Upward Salute (Urdhva hastasana) is usually placed after Mountain Pose (Tadasana) and before Standing Forward Bend (Uttanasana), in Sun Salutations (Surya Namaskara).

When included as apart of a sun salutation, it is traditionally performed outside facing the east as the sun rises.

Benefits of Upward Salute Pose in Yoga

  • Provides a natural energy boost and can be practiced first thing in the morning or after long periods of sitting. 
  • Improves shoulder mobility.
  • By stretching and opening the chest, this pose helps to relieve congestion of the lungs, chest, and stomach, which aids in breathing and digestion.
  • Helps relieve mild anxiety by placing focus into the body and breath.
  • Helps to decrease fatigue by boosting energy through breath and stretching upward.
  • Creates space between your rib cage and the vertebrae of your spine which helps to prepare the spine for deeper stretches and twists.
  • Activates Serratus Anterior which is used for Chaturanga and other weight bearing arm postures.

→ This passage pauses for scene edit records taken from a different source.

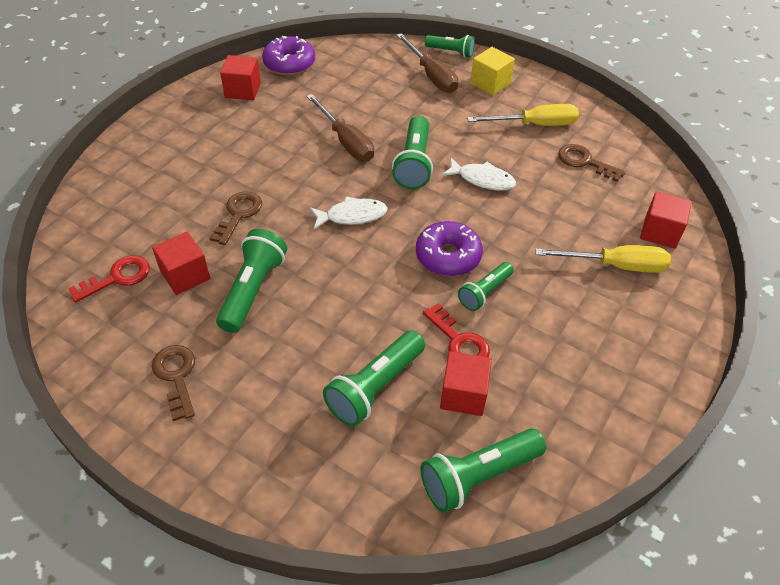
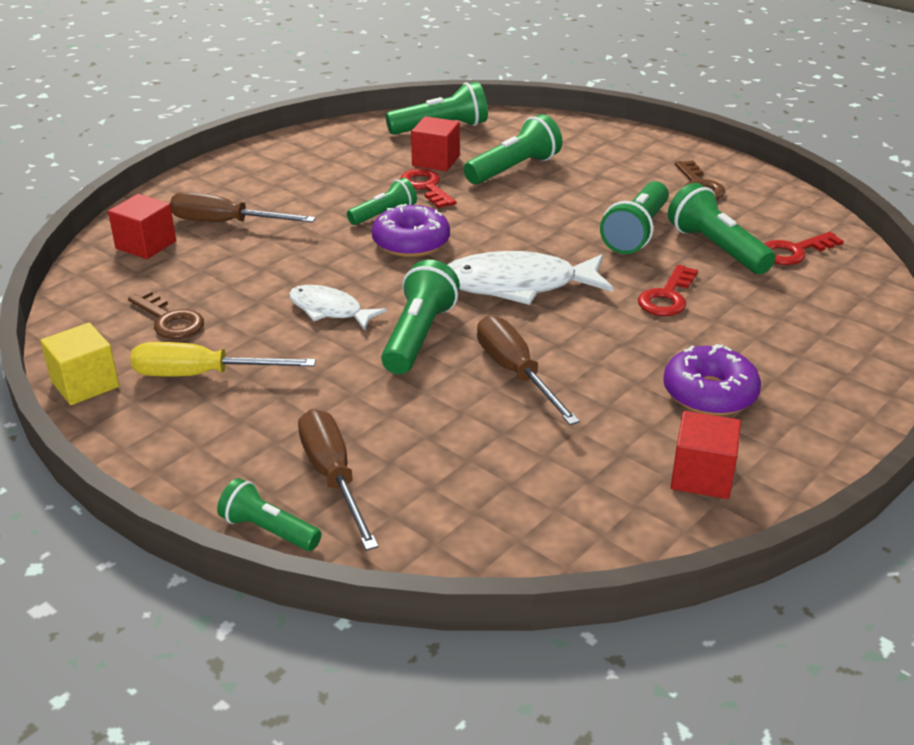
camera: 170 degrees left, 15 degrees down
(185, 275) = (716, 248): red cube -> green flashlight
(239, 214) = (667, 297): brown key -> red key
(289, 63) = (616, 529): purple donut -> purple donut (709, 393)
(352, 216) = (518, 285): white fish -> white fish, size x1.69
(490, 83) = (230, 452): yellow cube -> yellow cube (85, 384)
(615, 266) = (226, 223): yellow screwdriver -> brown screwdriver

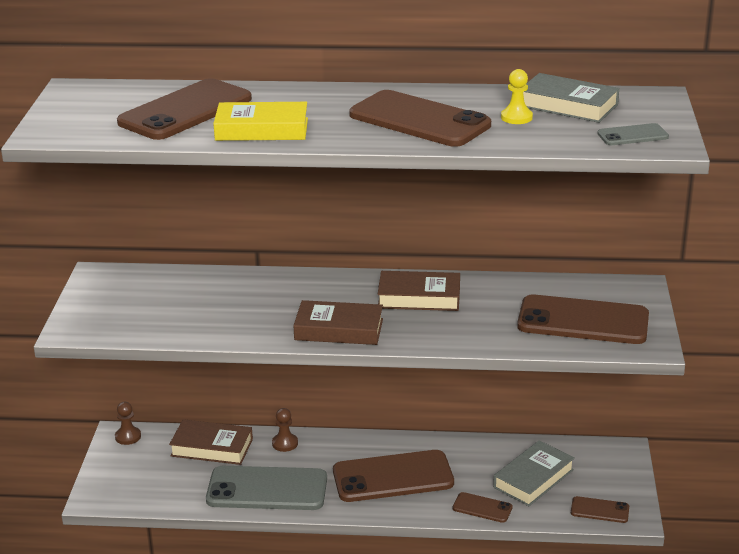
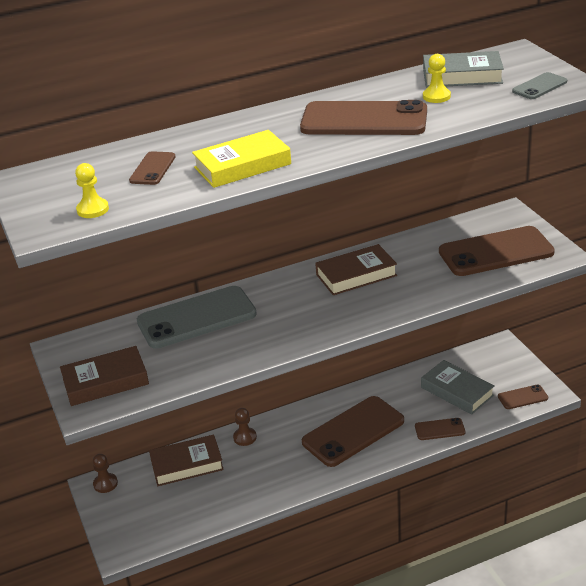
camera: 25 degrees left, 5 degrees up
(98, 130) = (93, 209): none -> yellow pawn
(185, 111) = (152, 169): brown phone -> brown phone, size x0.47
(267, 489) = (262, 482): grey phone -> grey phone (196, 318)
(339, 329) = (319, 324): brown book -> brown book (105, 381)
(533, 478) = (457, 391): grey book -> grey book turned 60 degrees counterclockwise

Additional Upward Salute Pose Options

Those with shoulder or neck injuries avoid turning your gaze or head upwards if it hurts or if you become lightheaded or dizzy.

Reach your arms forward overhead instead of arms over your head sideways if this is easier for your shoulders and neck.

If it’s difficult to straighten your arms when they’re overhead, bring your arms farther apart.

To increase shoulder stability, mobility and strength, place a strap or band around forearms, just above elbows. Gently press your outer, upper arms against the band as you soften your shoulders and neck.

If it’s difficult to balance with your feet together, stand with your feet hip-distance apart. Gradually step your feet closer together as you gain balance in the pose.

Pregnant women widen your stance for stability.

For support it is possible to practice the pose backed up against a wall. Keep a slight curve in your lower back, but your heels, buttocks, and shoulders should gently touch the wall. Your neck may be more neutral against the wall with your eyes slightly gazing upward. Raise your arms overhead into a position that works for you.


Facts about Upward Salute Pose

Pose Type:

Standing

Sanskrit:

Urdhva Hastasana (Urdhva = Upward, Hasta = Hands)

Other Names:

Talasana, Urdhva Vrikshasana, 


Safety Reminders for Upward Salute Pose

Avoid extension in your thoracic spine meaning draw your ribcage in and avoid backward bending in your upper spine. 

It is more important to keep the alignment of your spine and ribs than to reach your arms very high. Lower your arms if you need relief in shoulders, neck or upper spine.

Maintain a neutral engaged pelvis.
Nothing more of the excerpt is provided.